With shares of Panera Bread Co. (NASDAQ:PNRA) trading at around $179.90, is PNRA an OUTPERFORM, WAIT AND SEE or STAY AWAY? Let’s analyze the stock with the relevant sections of our CHEAT SHEET investing framework:

C = Catalyst for the Stock’s Movement

Panera generates more traffic than most of its peers, it offers comfortable and casual atmospheres, and it dominates the bakery-café business. Therefore, it should be a great investment. After all, it has been a great investment thus far. However, past performance doesn’t guarantee future success.

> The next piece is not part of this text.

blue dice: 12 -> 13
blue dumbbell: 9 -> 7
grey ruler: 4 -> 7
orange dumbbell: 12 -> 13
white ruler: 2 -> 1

Here are some positives for Panera:

  • Consistent annual revenue growth
  • Consistent annual EPS growth
  • Excellent balance sheet
  • Superb innovation
  • The Goldman Sachs Group (NYSE:GS) set a $215 price target on the stock
  • Plans on opening 125 stores between now and the end of the year
  • Beat expectations last quarter
  • Strong guidance
  • Strong margins
  • Likely to buy back shares in the future

That’s the good news. Here are some current negatives for Panera:

  • Decline in comps growth
  • Increased competition
  • More consumers eating at home

Going back to the list of positives, if Panera is planning to open more than 100 stores by the end of the year, then the company is clearly optimistic about its growth potential. Companies, or special eateries in this case, don’t open more stores if they’re struggling. That said, the decline in comps growth from the low double digits to the long single digits is concerning.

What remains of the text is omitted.